But underneath the lack of technical refinement is a special game that never held my hand. I created my own approaches to combat; often times I questioned whether or not I should engage at all, akin to an immerse sim. Enemy AI is unpredictable and kept me on my toes, making STALKER suspenseful, but it also threw in survival-horror elements alongside its supernatural themes cohesively. But I found the quieter moments just as valuable, like sitting at a campfire with fellow Stalkers as one of them strummed their acoustic guitar.

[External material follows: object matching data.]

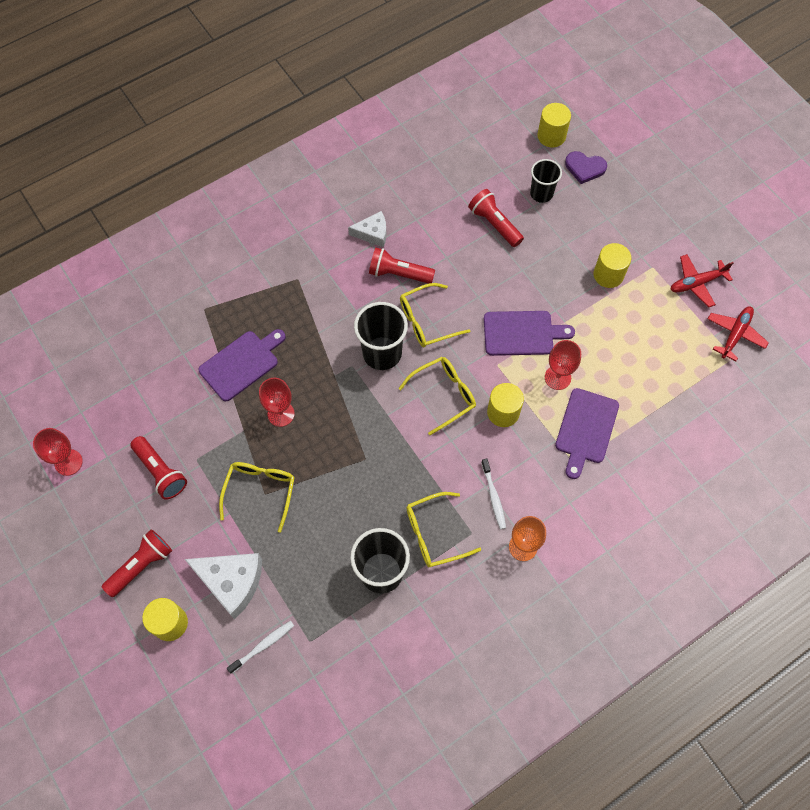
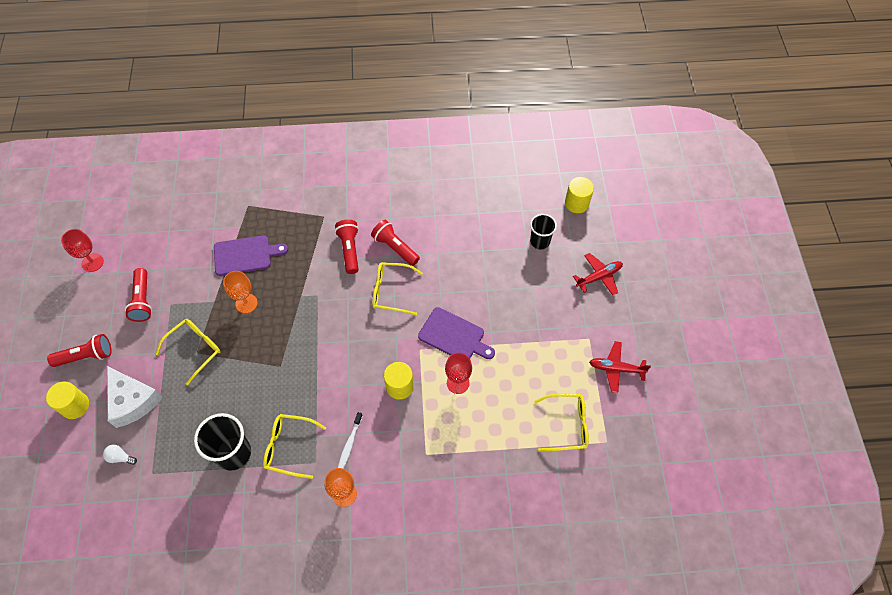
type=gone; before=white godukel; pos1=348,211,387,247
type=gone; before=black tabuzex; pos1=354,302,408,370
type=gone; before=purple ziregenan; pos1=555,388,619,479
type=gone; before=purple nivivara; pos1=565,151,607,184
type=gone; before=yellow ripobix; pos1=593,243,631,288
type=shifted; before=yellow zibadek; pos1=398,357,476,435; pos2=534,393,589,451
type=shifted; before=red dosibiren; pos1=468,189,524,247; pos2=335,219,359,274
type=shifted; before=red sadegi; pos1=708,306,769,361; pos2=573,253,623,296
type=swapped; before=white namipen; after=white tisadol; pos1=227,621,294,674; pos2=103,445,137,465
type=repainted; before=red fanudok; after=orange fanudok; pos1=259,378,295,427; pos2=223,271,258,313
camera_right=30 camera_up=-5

Michael Higham, Tech Editor

Bioshock — August 21, 2007

Coming from Irrational Games, the creators of the classic PC Action-RPG System Shock 2, the original Bioshock was a throwback in more ways than one. Releasing in August of 2007, it marked the beginning of several high-profile releases for the end of the year period, and this immersive sim ended up being a rather seminal game for console players. For all its action and scenes of grotesque body-horror, this 1950s art-deco inspired romp made a number of surprising and innovation choices when it came to conveying its richly-detailed attempt at a utopia–as imagined by a mid-20th century industrialist–would look like.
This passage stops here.